You can see the implementation of the queue here.
Lets jump to the explanation.
First lets see how the Node is implemented.
private class Node
{
public T Item { get; set; }
public Node Next { get; set; }
public Node(T item)
{
this.Item = item;
this.Next = null;
}
public Node(T item, Node previous)
{
this.Item = item;
this.Next = null;
previous.Next = this;
}
}
We have an Item which represents the value of the node. The link is a simple reference to a node and is called Next. We also have two constructors. One that creates a node with some item and has a pointer to null. The other one creates the same node, but the difference is that a previous node is linked to the one that was just created. The Node class is a private class in the Queue class which I called CustomQueue.

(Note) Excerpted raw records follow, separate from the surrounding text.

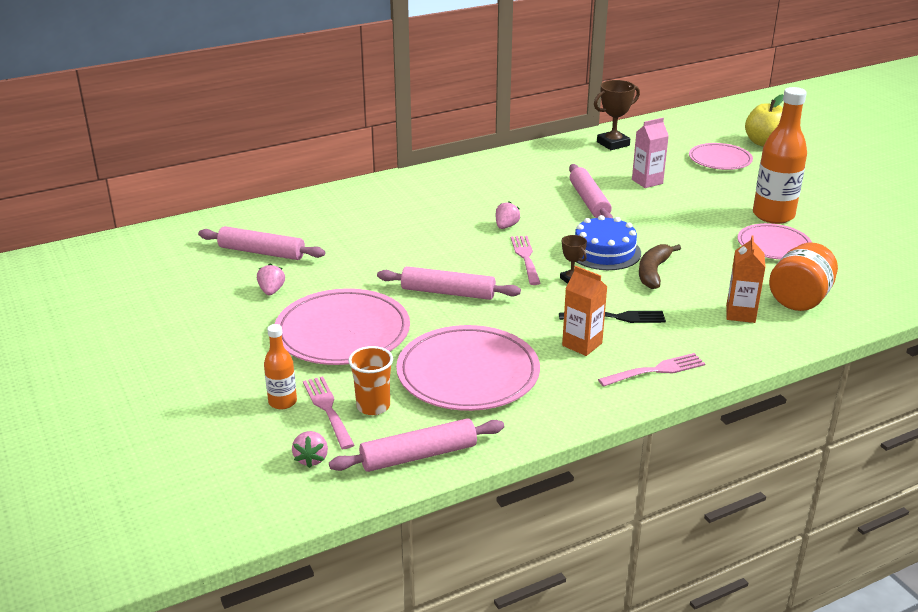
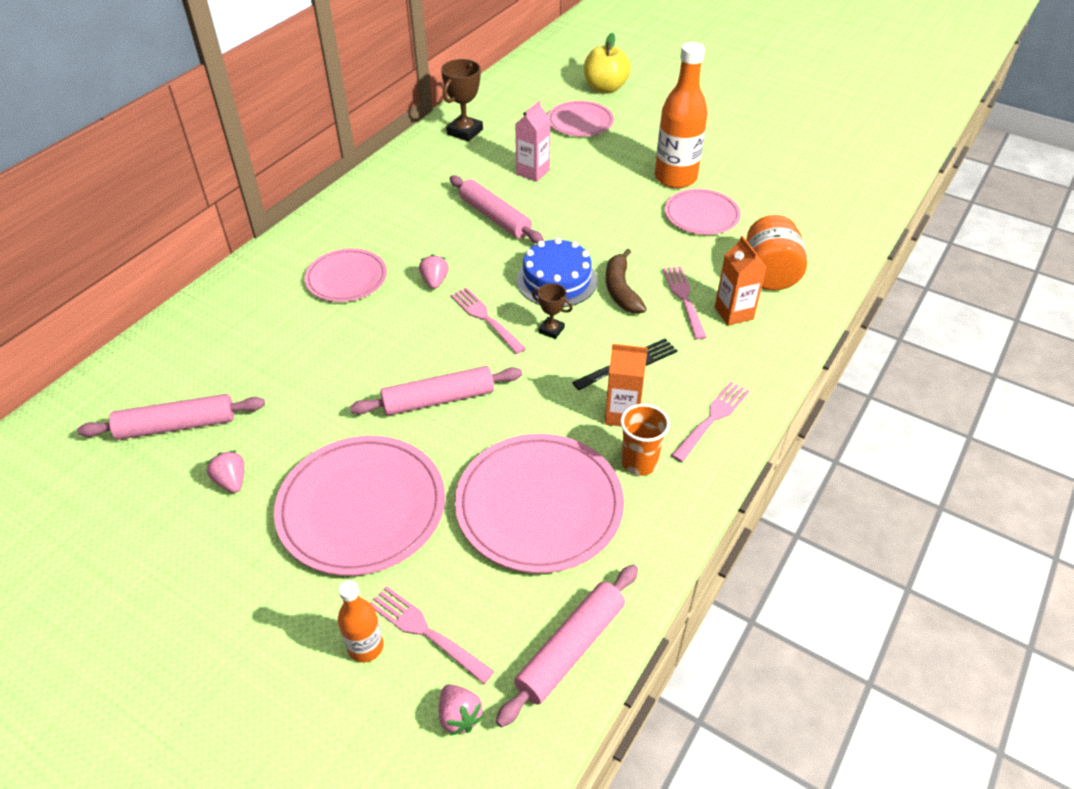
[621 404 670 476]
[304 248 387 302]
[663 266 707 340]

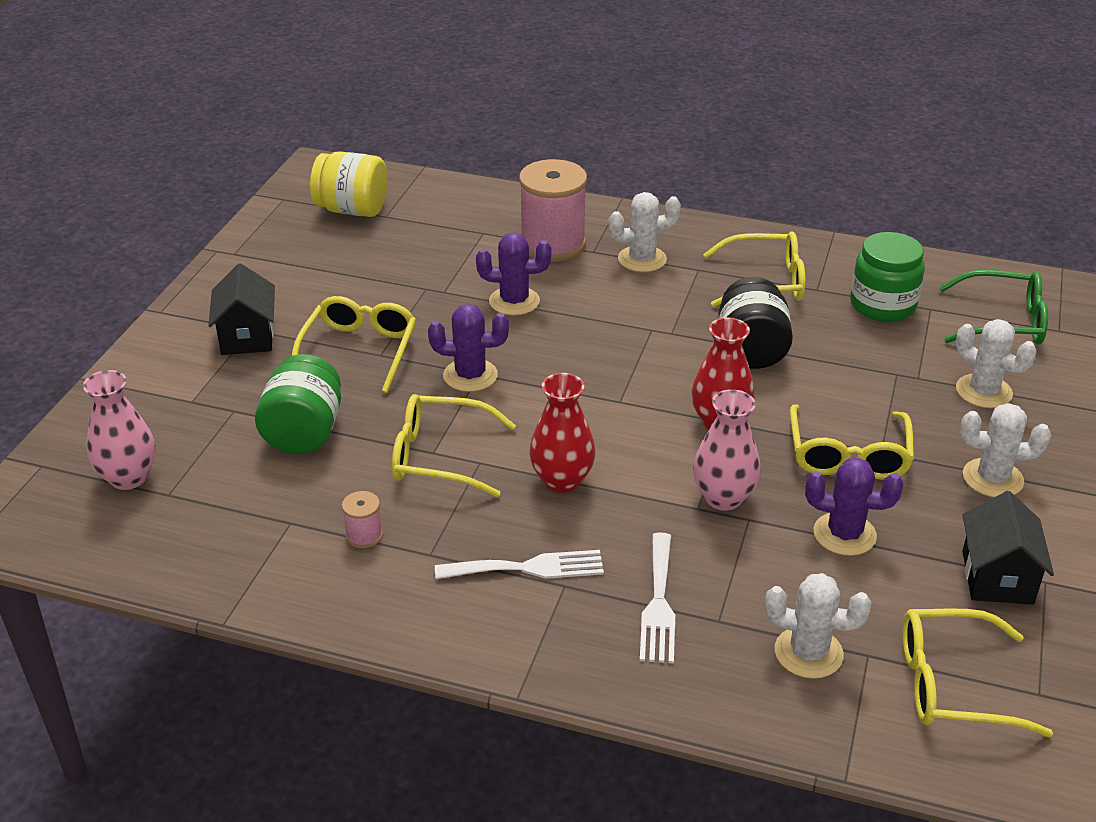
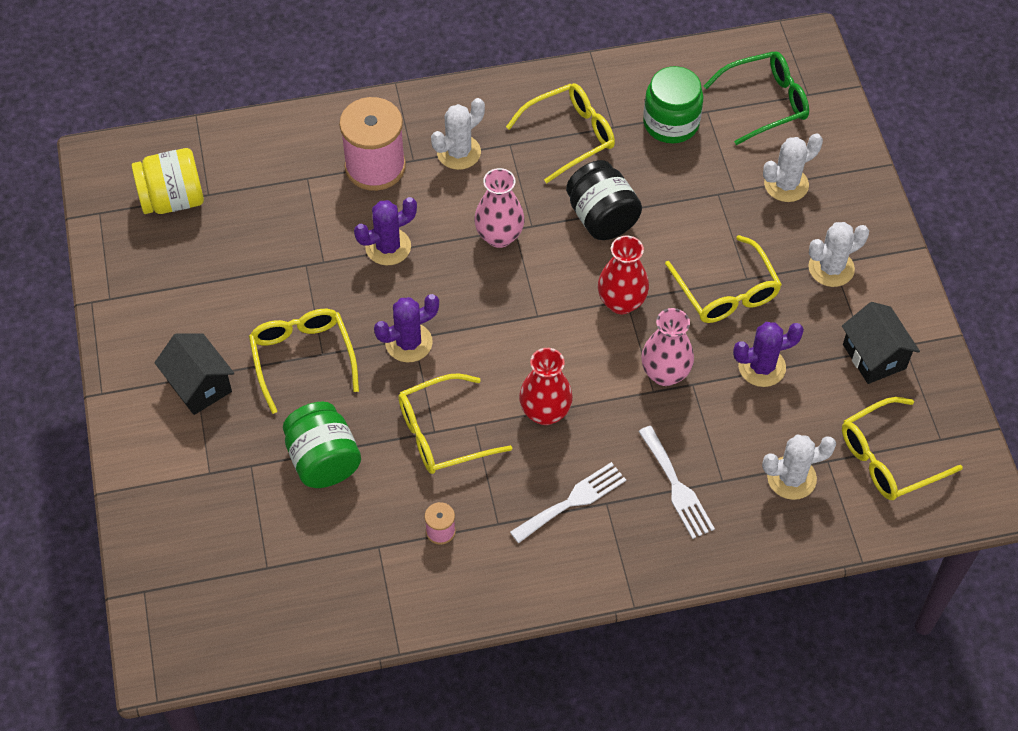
[763 133 823 202]
[474 168 525 248]

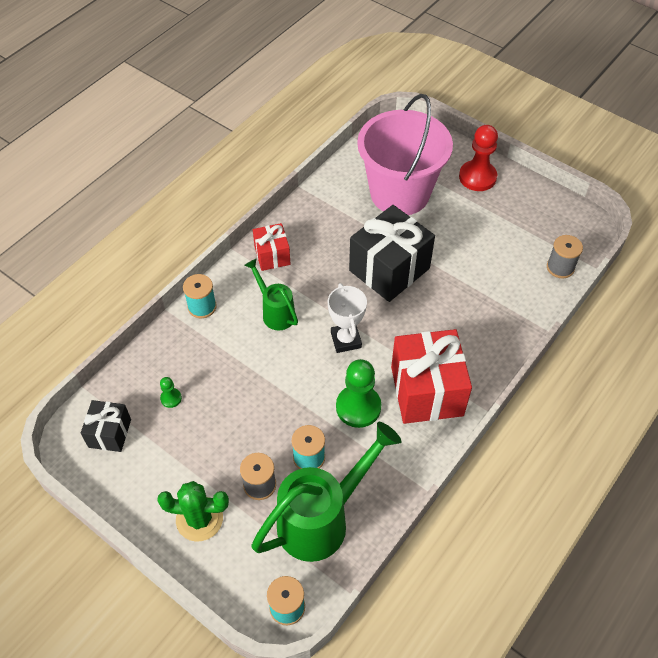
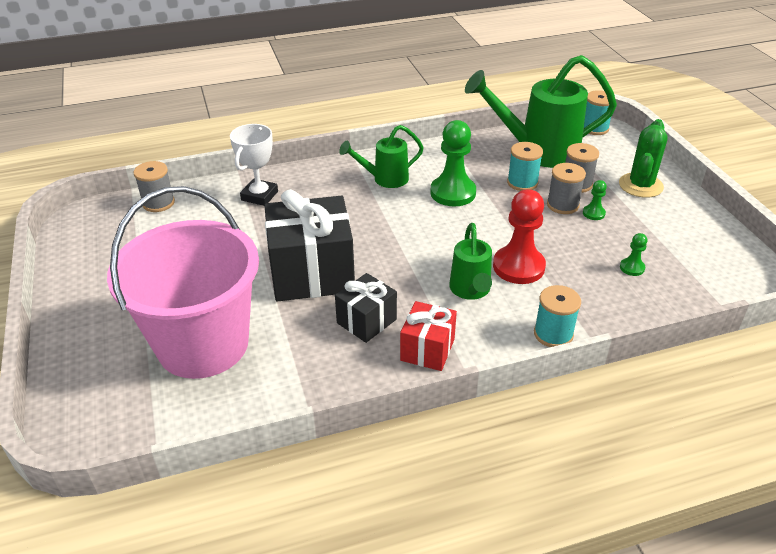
[493 189 546 284]
[230 124 278 206]
[339 125 424 188]
[335 273 397 343]
[619 119 668 198]
[547 163 586 214]
[583 180 607 220]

Now lets jump to the CustomQueue.
Lets see what fields, constructors and properties we have.
private Node front;
private Node back;
private int count;
public CustomQueue()
{
this.front = null;
this.back = null;
this.count = 0;
}
public int Count
{
get
{
return this.count;
}
}
We have references(pointers) to the front and the back of the queue. There is a count field that has a Count property with getter only (we don’t want to mess up the count from the outside). We also have only a single default constructor that makes an empty queue by initializing the front and the back with null and count with 0.

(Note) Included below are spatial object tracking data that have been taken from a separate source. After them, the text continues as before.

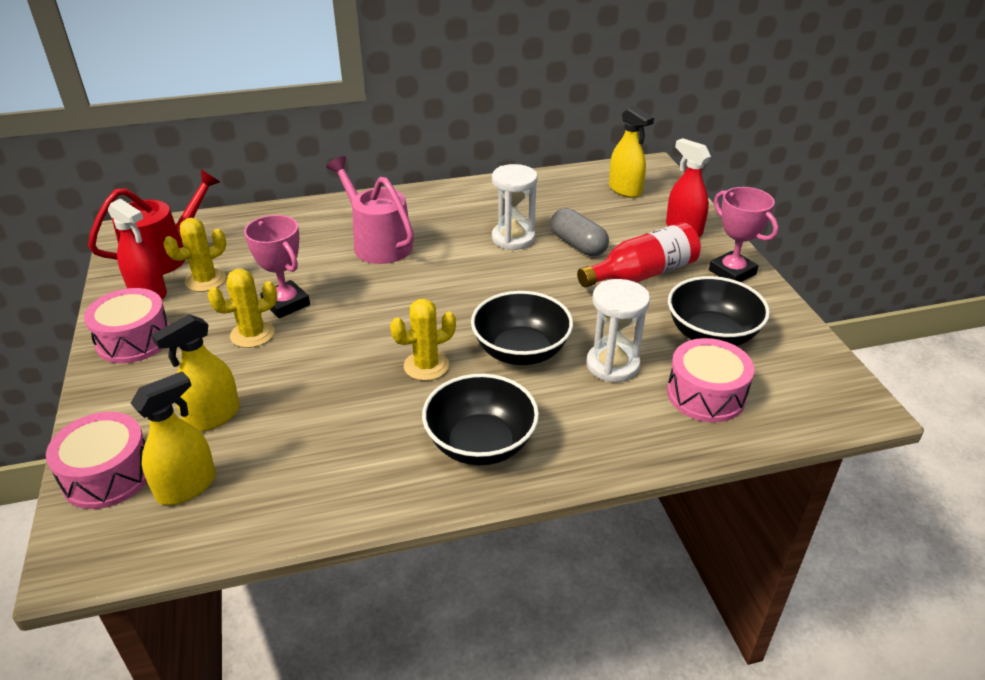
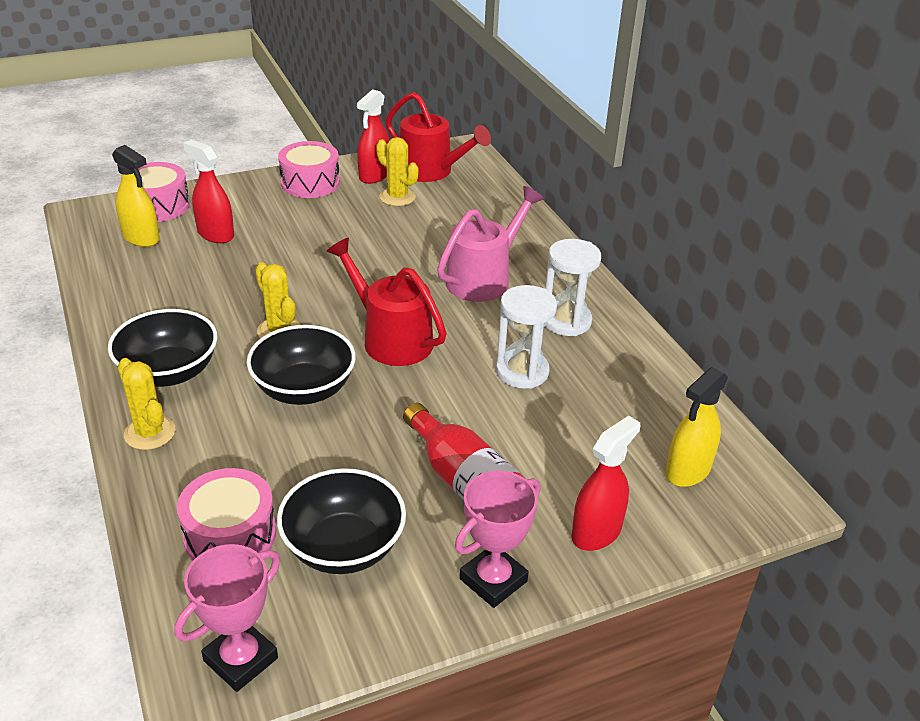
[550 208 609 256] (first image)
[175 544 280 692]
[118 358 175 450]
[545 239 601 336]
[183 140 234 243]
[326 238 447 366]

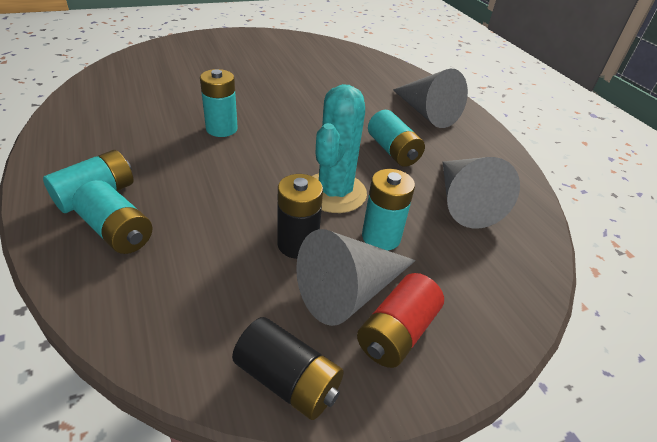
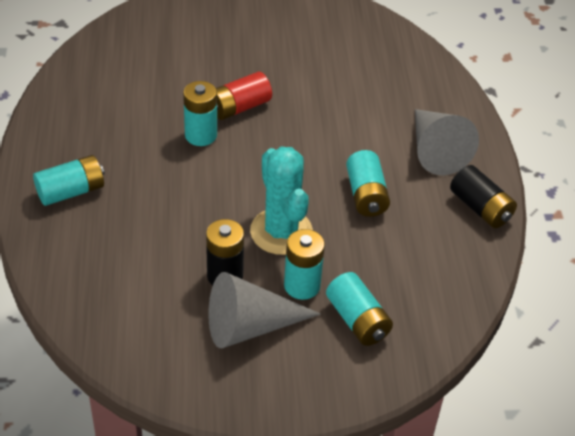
[250 147 313 255]
[443 157 520 229] (first image)
[326 272 393 346]
[216 71 272 120]
[450 165 517 228]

Now lets see the basic methods.
public void Enqueue(T item)
{
if (this.front == null)
{
// We have empty queue
this.front = new Node(item);
this.back = this.front;
}
else
{
Node newNode = new Node(item, this.back);
this.back = newNode;
}
this.count++;
}
The “Enqueue” method adds a new element to the front of the queue. First we check if the queue is empty (if so we make a queue with only one node that points to null). If the queue is not empty, we create a new node and tell the back of the queue to start pointing at the node we’ve just created. This is accomplished with the second constructor. We have to tell that the new back of the queue is the new node. Last we increment the count.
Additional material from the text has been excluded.